Ogre (1980)

Ogre1980

 

Ogre

(1980)

 

Une vague de meurtres secoue un petite village d’Angleterre et coïncidence avec l’arrivée d’un nouveau venu qui est vite accusé par les habitants. Il faut dire que son aïeul habitait dans le coin et que toutes sortes de rumeurs couraient sur lui, entre débauche sexuelle et cérémonies occultes. Mais après une confrontation façon Les Chiens de Pailles avec quelques locaux, qui implique l’utilisation de fusils, de cocktails molotov et de la prise d’otage de sa petite amie qui est déshabillée de force par un pervers, les autorités le lavent de tout soupçon comme il apparaît que le Leopard Man, un redoutable tueur en série, traine aussi dans les parages. Pourtant les disparitions vont continuer même après que celui-ci ait été abattu par la police, forçant le couple à enquêter pour s’éviter de nouveaux problèmes. Contre toute attente le coupable n’est pas un ogre comme le titre laisse sous-entendre, mais une créature protoplasmique argentée qui absorbe ses victimes dans dans Le Blob et dont les origines remontent à l’antiquité. Une divinité nommée Ooga, autrefois vénéré par une secte en ces lieux et dont le nom fut progressivement transformé en “ogre” avec le temps et l’évolution du langage. Depuis une église chrétienne a été bâtie sur son temple et le passage menant à son antre a été muré, mais la construction d’un pipeline (et une possible fuite de la centrale nucléaire voisine) l’a réveillée. La chose dévore bétail et citoyens, grossissant toujours plus jusqu’à devenir assez grosses pour détruire des maisons avec sa masse. Le SAS intervient à coups d’explosifs, de gaz, de lance-flammes et de lasers mais rien n’y fait, et les protagonistes vont devoir explorer les catacombes et étudiers de vieux documents religieux pour comprendre comment les adorateurs d’Ooga gardaient la bête sous contrôle.

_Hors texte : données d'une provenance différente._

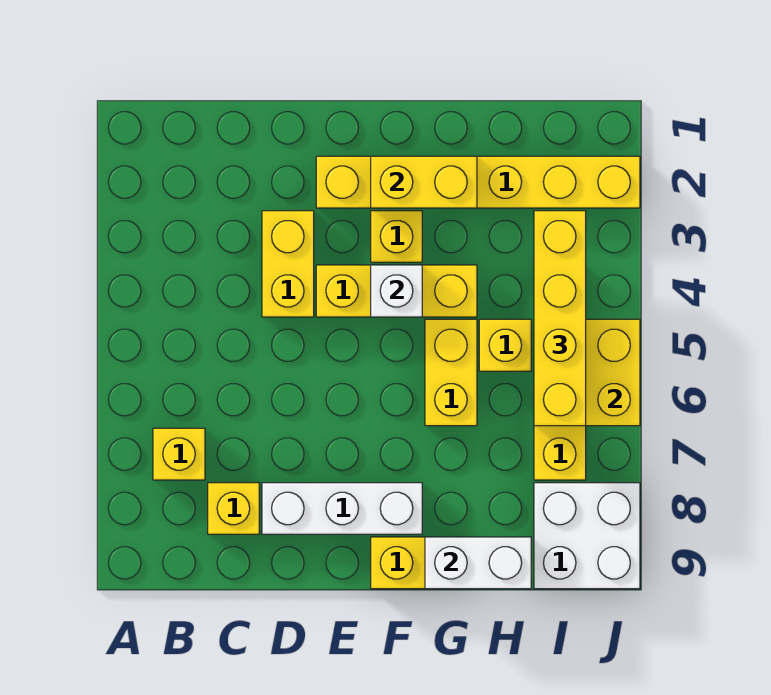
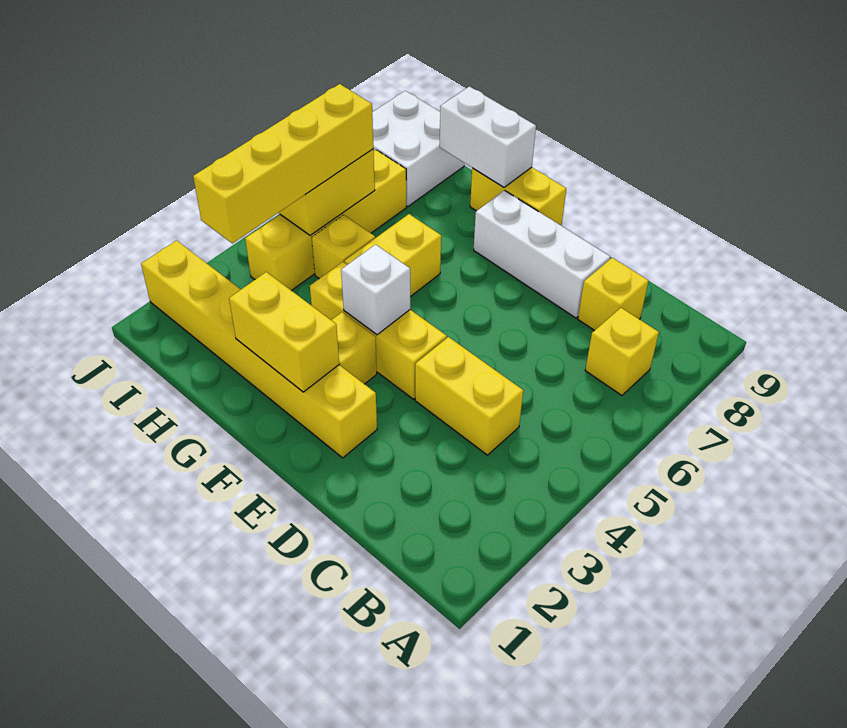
yellow brick D3:D4 level 1 -> yellow brick C4:D4 level 1

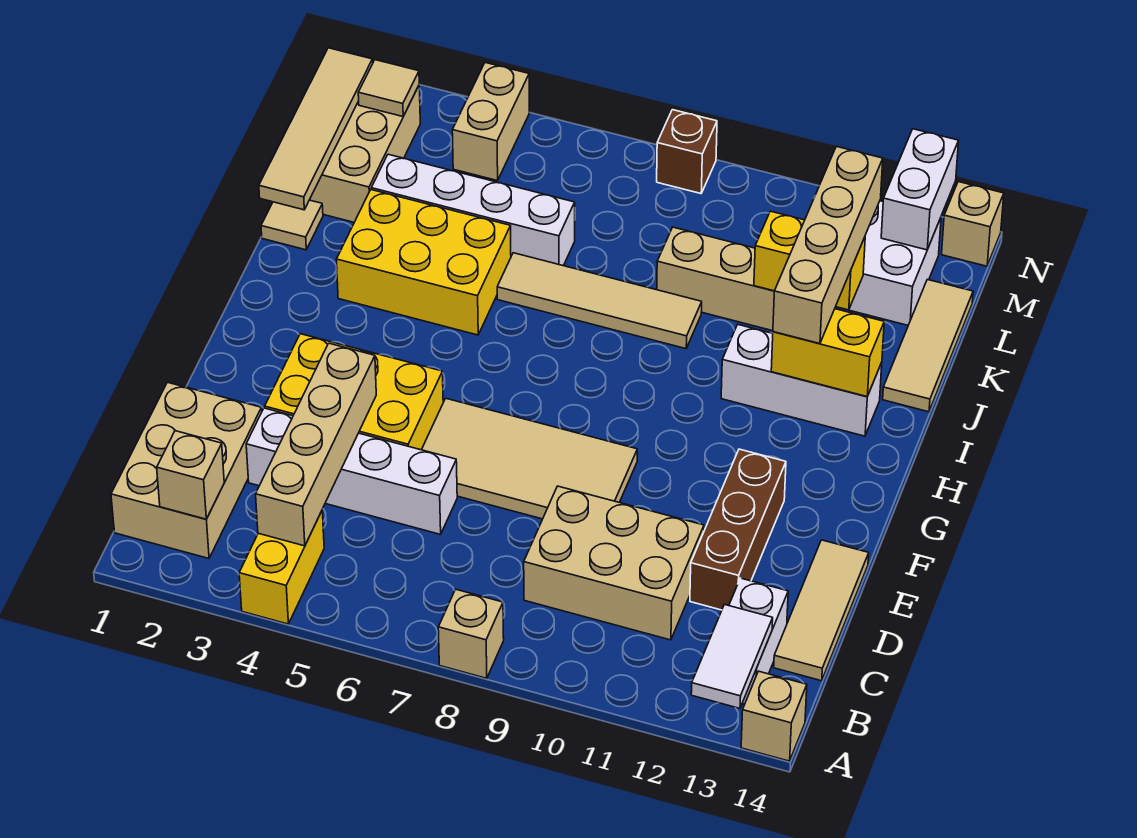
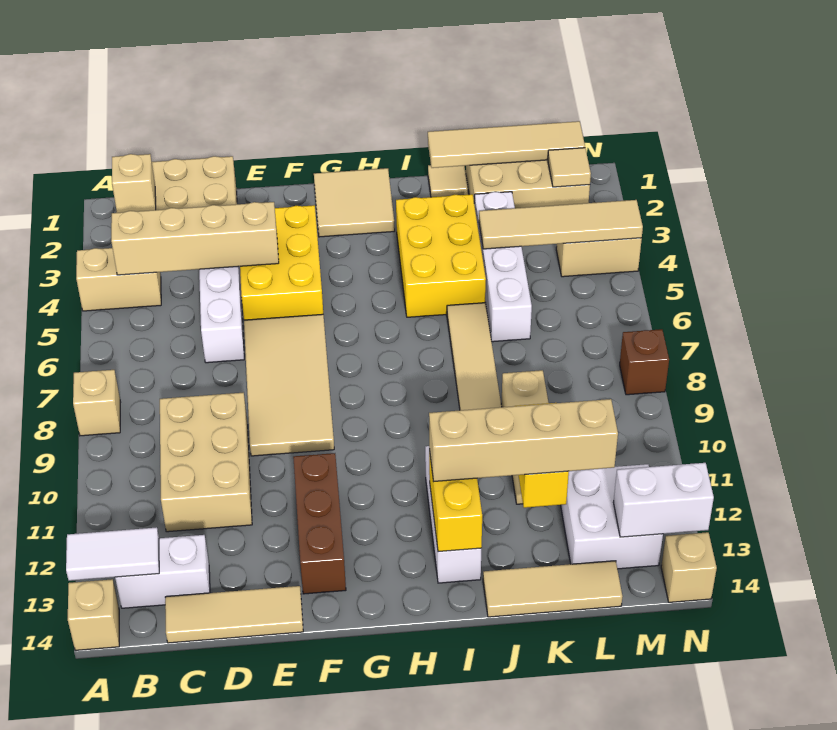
yellow brick A4:B4 level 1 -> tan brick A4:B4 level 1
brown brick D12:F12 level 1 -> brown brick F11:F13 level 1
none -> tan tile G1:H2 level 1
none -> tan tile K4:N4 level 2

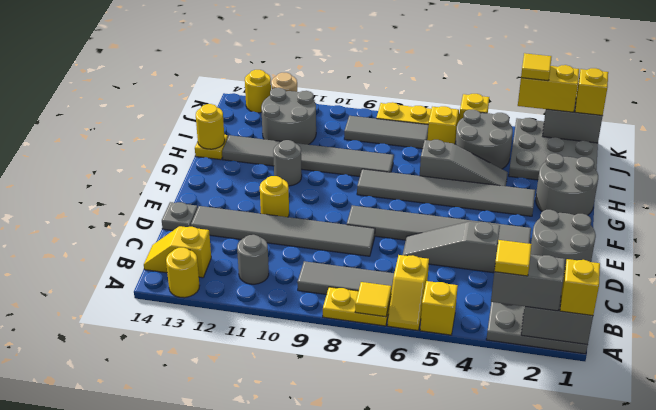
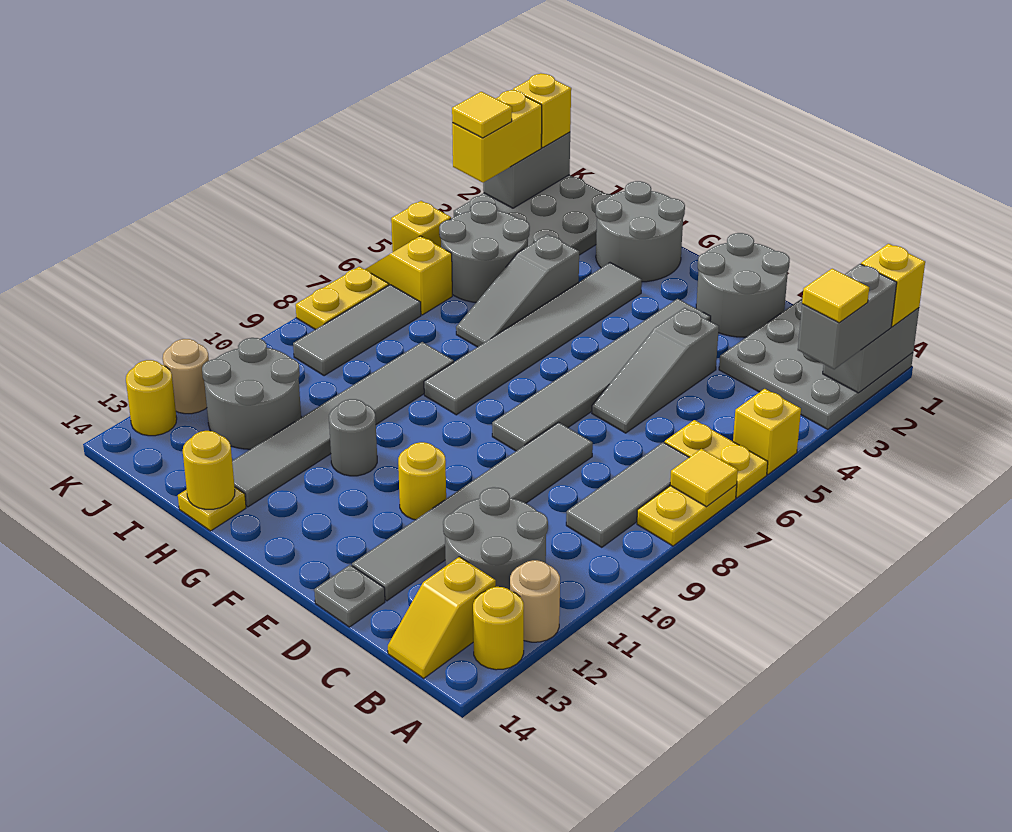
yellow slope A6:B6 level 1 top B -> yellow plate A6:B6 level 1
none -> tan round brick A12 level 1
grey round brick B11 level 1 -> grey round brick B11:C12 level 1
grey slope H4:H6 level 1 top 6 -> grey slope H4:H6 level 1 top 4

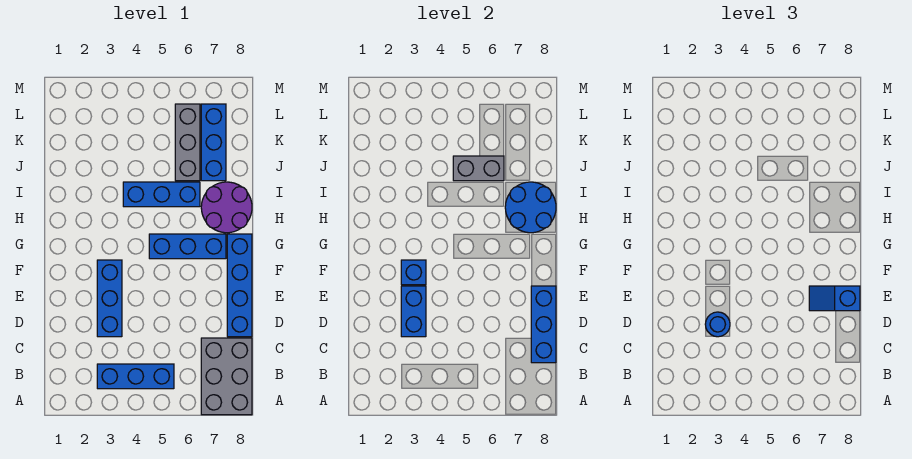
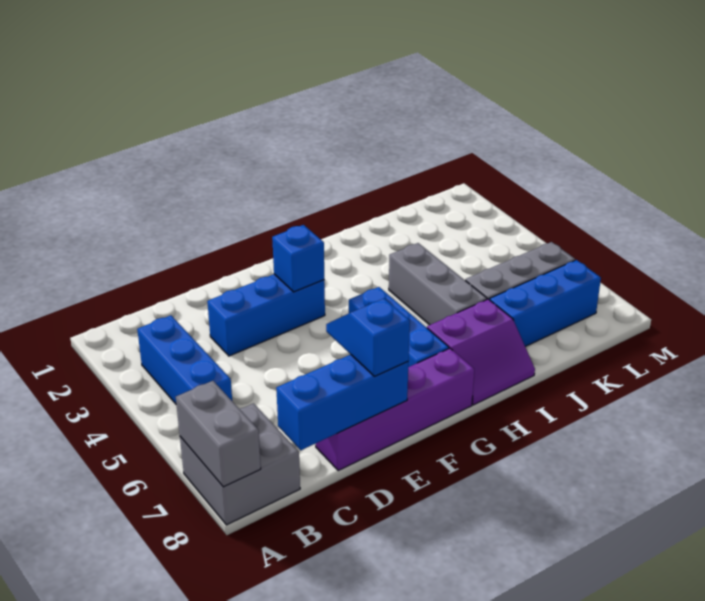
grey brick A7:C8 level 1 -> grey brick A7:B8 level 1
blue brick D3:E3 level 2 -> none
blue round brick D3 level 3 -> none
blue brick D8:G8 level 1 -> purple brick D8:G8 level 1
purple round brick H7:I8 level 1 -> purple slope H7:I8 level 1 top 7
blue round brick H7:I8 level 2 -> none
blue brick I4:I6 level 1 -> grey brick I4:I6 level 1
grey brick J5:J6 level 2 -> grey brick A7:A8 level 2

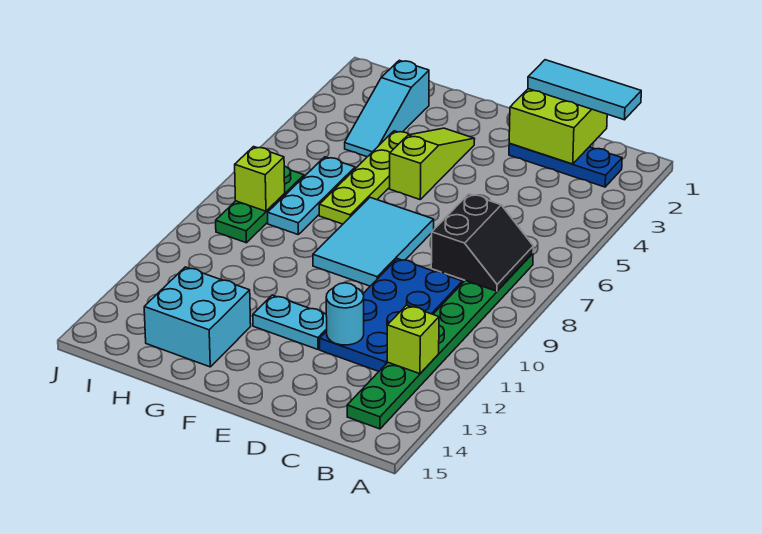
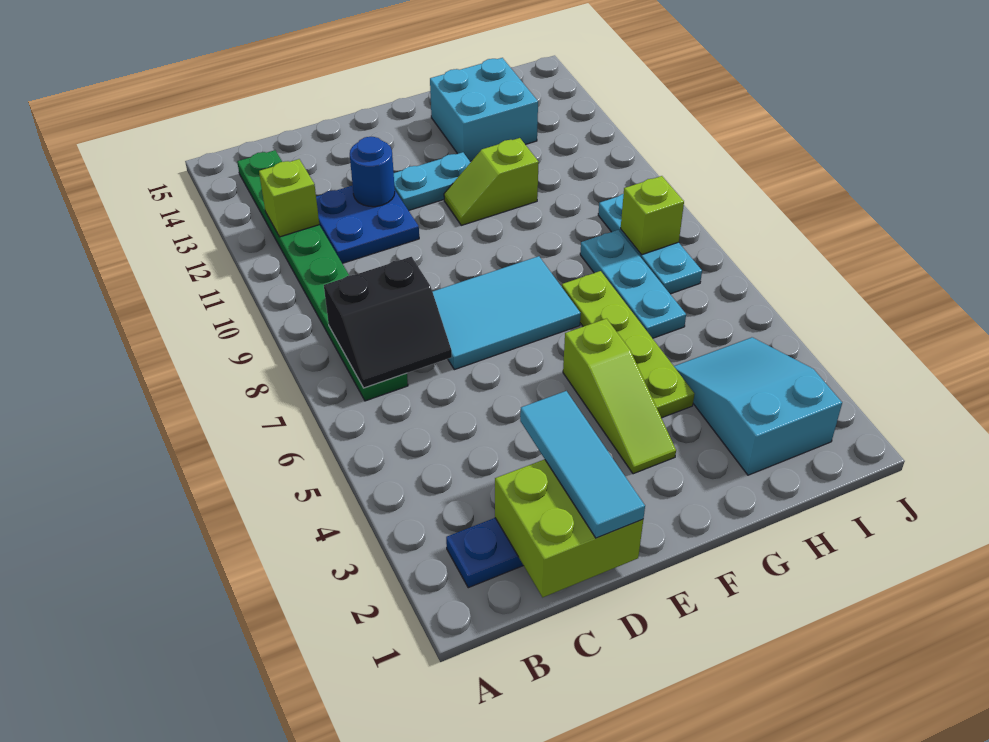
cyan tile B1:D1 level 3 -> cyan tile D1:D3 level 3
black slope B7:C8 level 2 top C -> black slope B7:C8 level 2 top 8
blue plate C9:D12 level 1 -> blue plate C11:D12 level 1
cyan round brick D12 level 2 -> blue round brick D12 level 2
cyan tile E7:F9 level 1 -> cyan tile D7:F8 level 1
none -> lime slope F11:G11 level 1 top G
cyan slope H2:H4 level 1 top 2 -> cyan slope H2:I4 level 1 top 2
green plate I7:I9 level 1 -> cyan plate I7:I9 level 1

Si Mark Ronson (de son vrai nom Marc Alexander) ne verse pas dans le gore, il rend quand même hommage à ses pairs en mentionnant des crabes immenses (Guy N. Smith) et des araignées mangeuses d’homme (Richard Lewis), mais déçoit avec sa mauvaise habitude de créer des cliffhangers en fin de chapitres qui sont immédiatement désamorcés les pages suivantes, et la destruction bâclée du monstre qui a lieu hors-champ.